Мы говорили с ним о прочитанных философских книгах, словно читали одно и то же. И я не видел в нем мелкого дна, наполненного слухами и штампами видеоклипов.
– Не могу жить в мире, где никому не нужен, – стыдливо сказал я. Веня усмехнулся.
– Все живут. И ты живи.
– Как пробиться в ясность? Какой-то туман в голове, нет законченности мысли. Как писать, когда не можешь уяснить до конца свою тему? Наверно, разрешу что-то в себе и научусь писать, только когда буду умирать.
– Это потому, что голова забита муками одиночества эгоиста, тщеславием и графоманскими попытками пробиться в близкий мир.
Меня это задело, но с ним не мог злиться.
– А как пробиться?
– Как, как, – раздражился Веня. – Для этого нужно, чтобы в жизни было чем вдохновляться. Да, сейчас вроде высшая цивилизация конца двадцать первого века. Все упорядочено, все вроде для человека, все сыты, хотя есть иерархия сытости. Общество блюдет свою расслабленность в новых уютах технологий. Но нет личностей. И во мне нет ничего, кроме жалости к потерянному человеку, прожигающему жизнь. В нашу жизнь вернулось одиночество, описанное еще классиками. Видимо, история идет кругами чистилища, может быть, спускаясь на еще более низкий уровень. Движет только безнадежная цель, исцеление от боли судьбы.
– Да, люди как глазок камеры. Смотрят на улицы, машины, парки, – и только это в их сознании.
– Не так. Наш век – опосредовованной информации. Мы видим реальность как пастиш, и только подбираем фрагменты из прошлых текстов для своих умозаключений. Нужно прорваться на свободную воду своих порывов, принять мир близко к сердцу. Тогда появится интонация, замысел. Но об этом не говорят. Ты сам должен что-то понять в себе.
Веня помолчал.
– Самопознание! Только оно разбудит мир! Но у нас нет желания проснуться.
Надо же, он говорит о самопознании! Этот вопрос мучает меня.

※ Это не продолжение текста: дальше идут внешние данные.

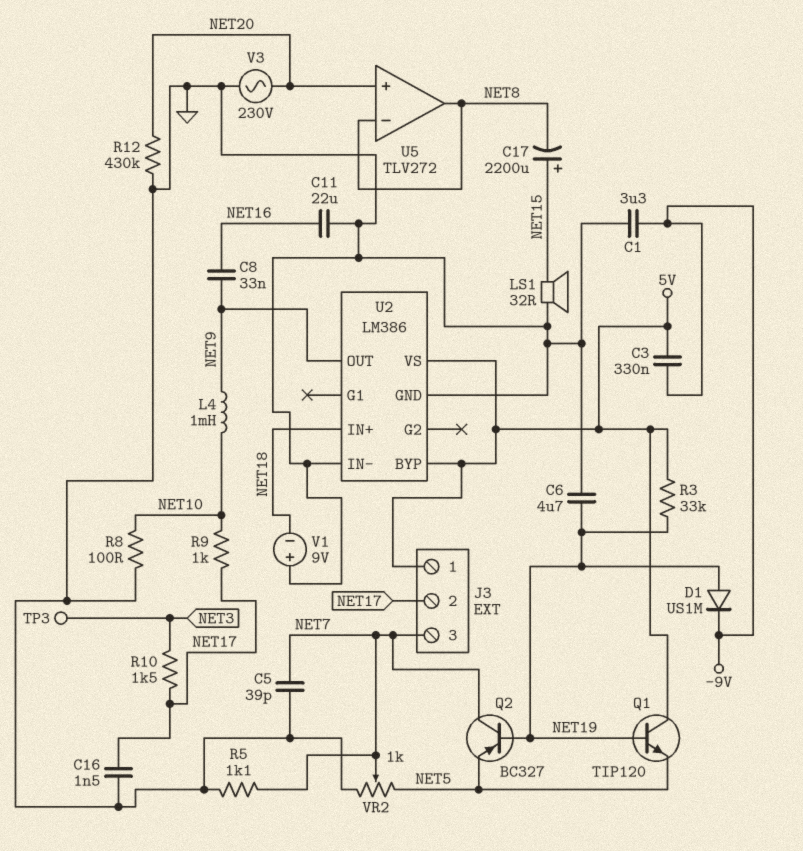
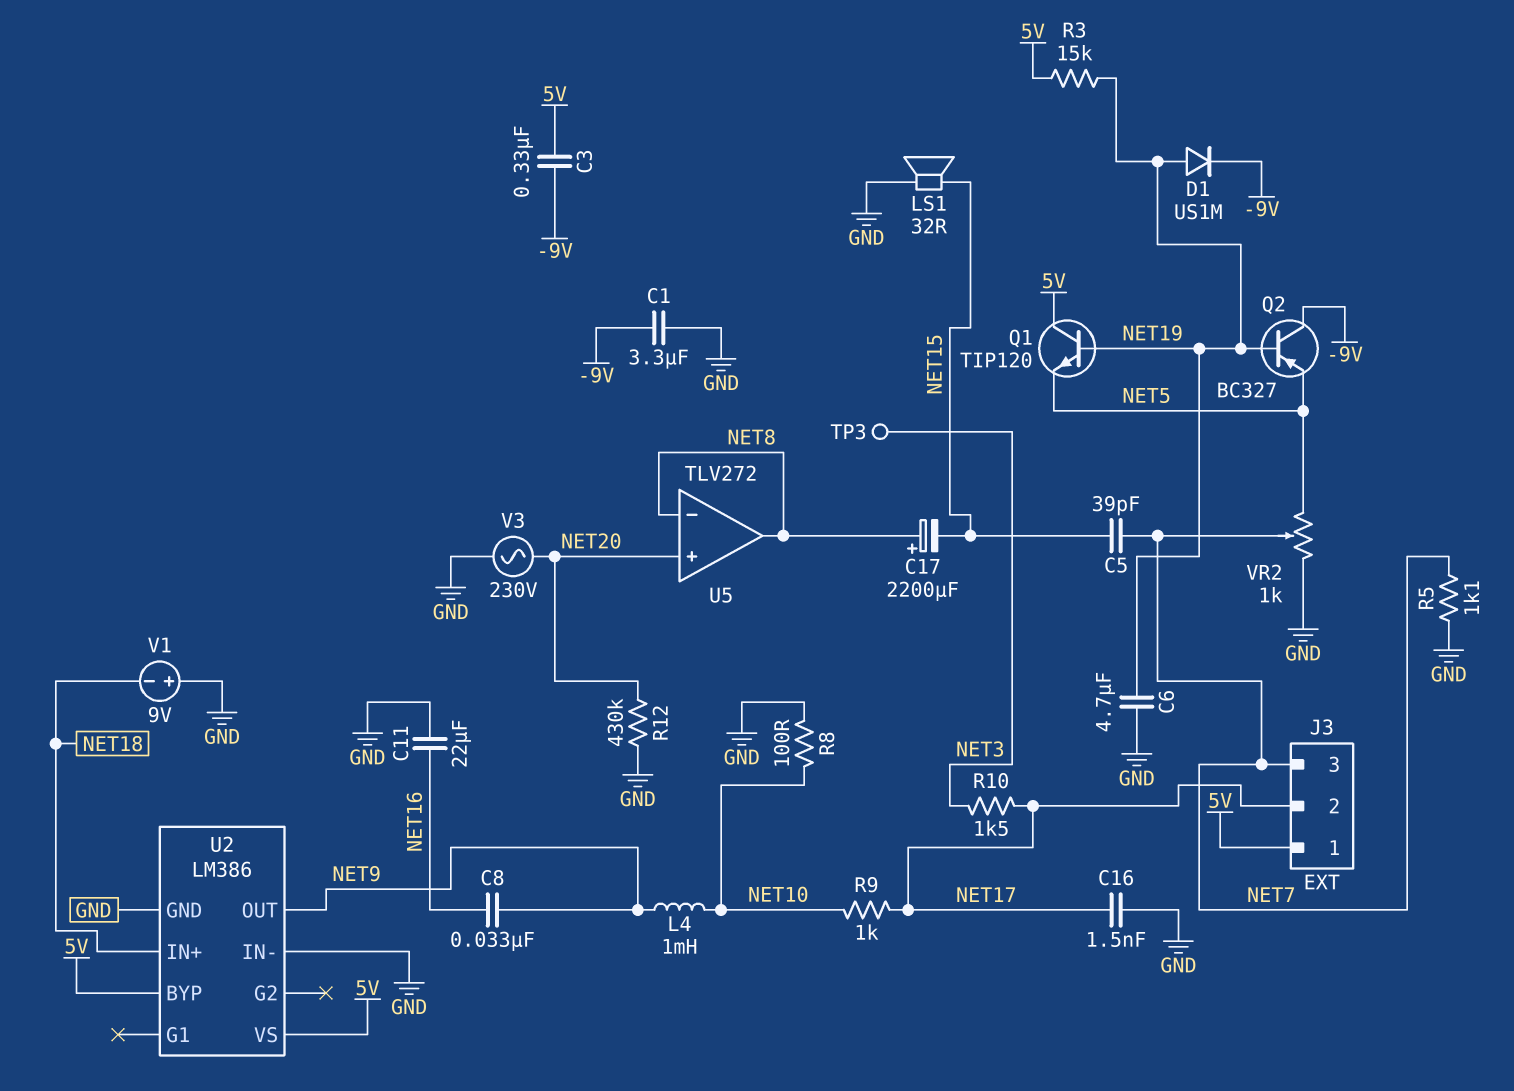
C5: 39pF (GND, NET7) -> 39pF (NET7, NET15)
C17: 2200uF (plus NET15, minus NET8) -> 2200uF (plus NET8, minus NET15)
Q2: PNP BC327 (B NET19, C NET7, E NET5) -> PNP BC327 (B NET19, C -9V, E NET5)
R3: 33k (5V, NET19) -> 15k (5V, NET19)

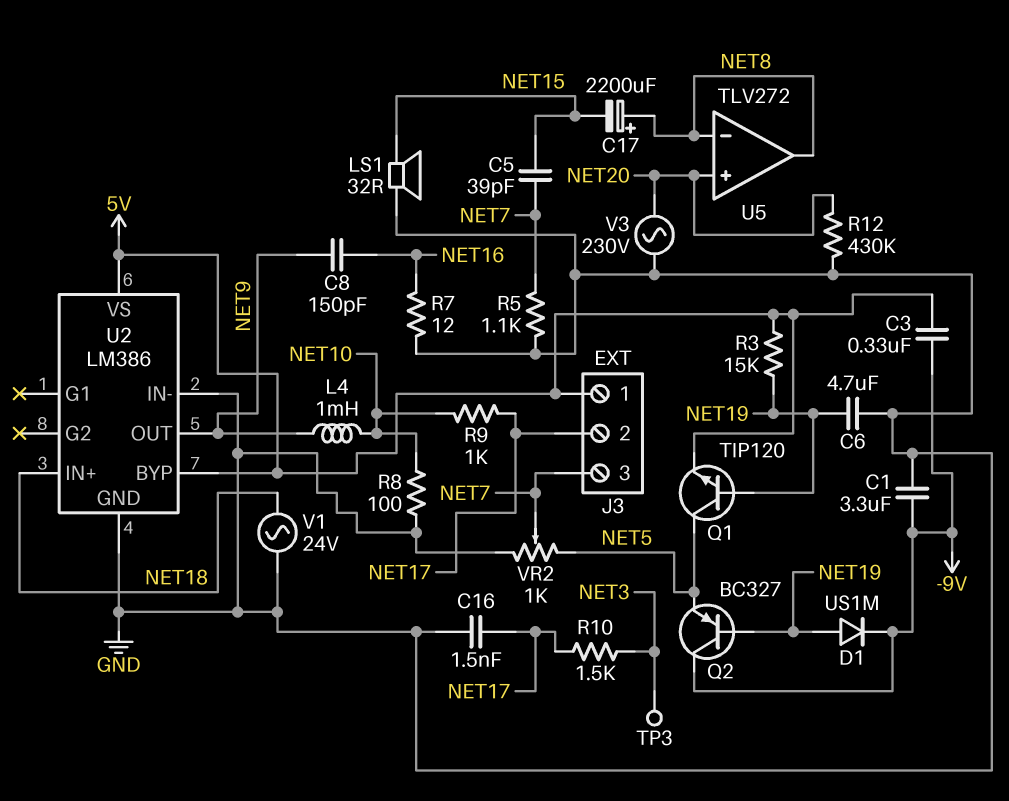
C8: 33nF (NET9, NET16) -> 150pF (NET9, NET16)
C11: 22uF (GND, NET16) -> none
Q1: NPN TIP120 (B NET19, C 5V, E NET5) -> NPN TIP120 (B NET19, C NET5, E 5V)
R7: none -> 12 (GND, NET16)
V1: 9V (plus GND, minus NET18) -> AC 24V (GND, NET18)

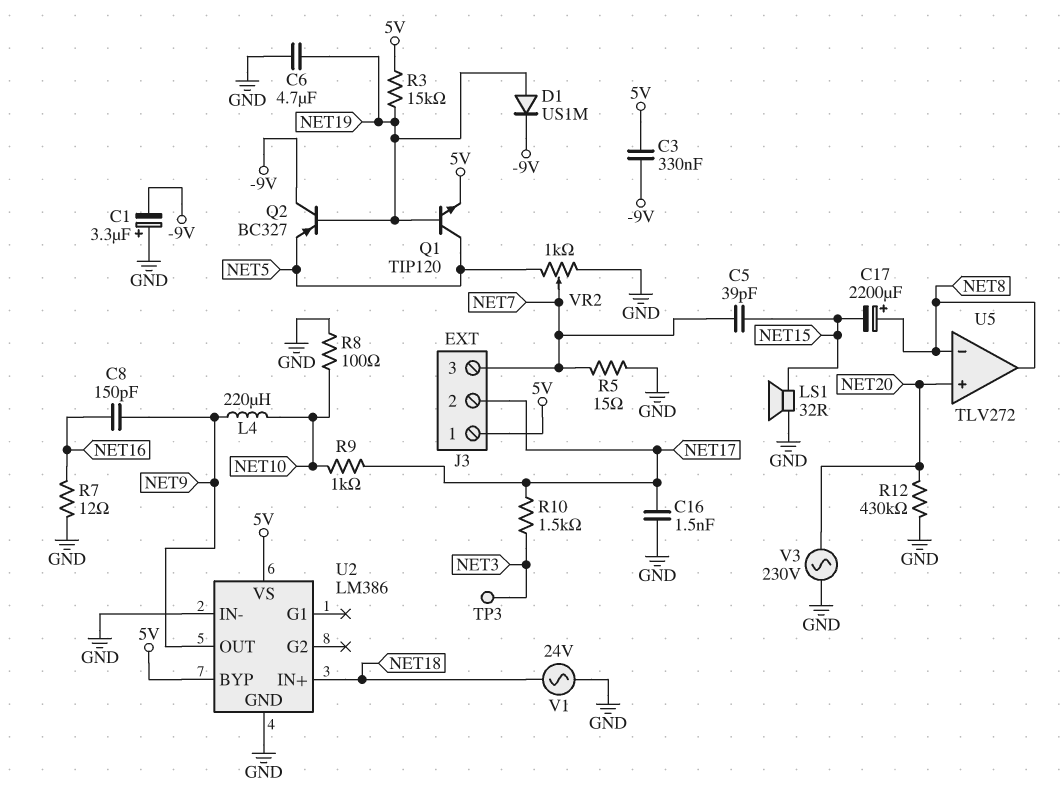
C1: 3.3uF (-9V, GND) -> 3.3uF (plus GND, minus -9V)
L4: 1mH (NET9, NET10) -> 220uH (NET9, NET10)
R5: 1.1k (GND, NET7) -> 15 (GND, NET7)

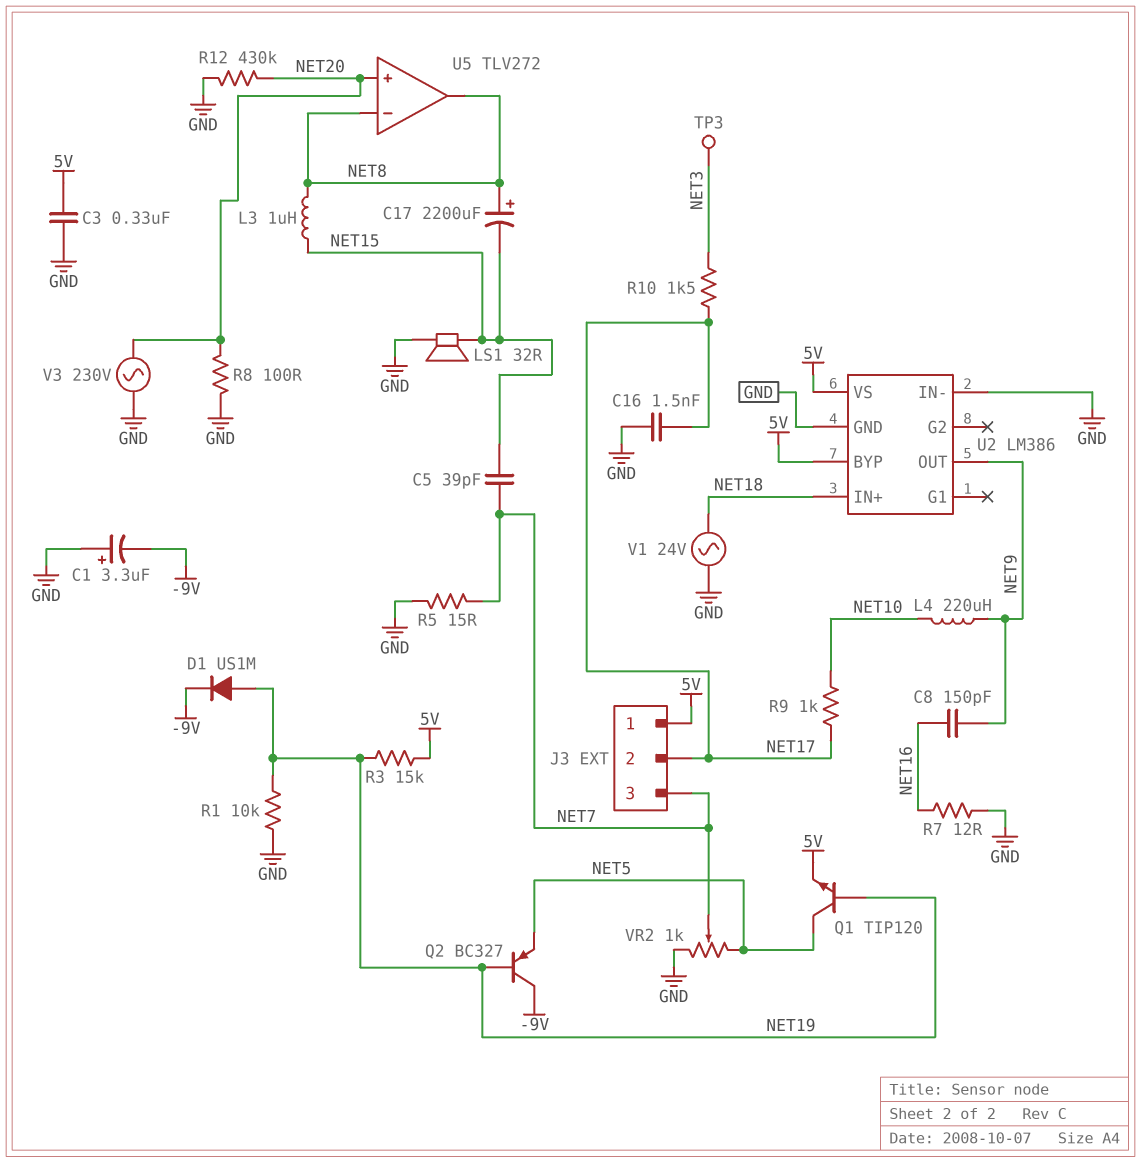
C3: 330nF (-9V, 5V) -> 330nF (5V, GND)
C6: 4.7uF (GND, NET19) -> none
L3: none -> 1uH (NET8, NET15)
R1: none -> 10k (GND, NET19)
R8: 100 (GND, NET10) -> 100 (GND, NET20)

Я почему-то всегда думал, что жизнь без такого озарения пуста, похожа на холостой ход цивилизации: там, в неведомой тьме совершаются механические жестокости отчуждения, и подлости, и это считается естественным. Достаточно пустой американской улыбки, и великая мечта благоденствия воцаряется в душе.
– Разве нас мало, кто думает?
– Не будь самонадеян. Вообще-то все занимаются самопознанием. Только не насилуя себя, медленно и естественно, без рывков гениев. Люди действуют не бездумно, вся их жизнь – в диалоге, в спорах. Споры о том, что будет дальше – заполонили страницы сайтов и книг. Редкие рано приходят к мудрости, но большинство – в конце. Когда уже пора умирать.
– Но как удержать вдохновение?
– Оно недолговечно. И всегда, как в первый раз, у него повторов не бывает, как в сексе. Одни все время ищут что-то, проясняющее мозги, другие считают это бессмысленным, или не думают искать. Твое мальчишеское неприятие системы – из нетерпения. Я смотрю в боль судьбы, как в замысел стихотворения. Если не вижу исцеляющего, то строки мои полны скорби. Это тоже поэзия.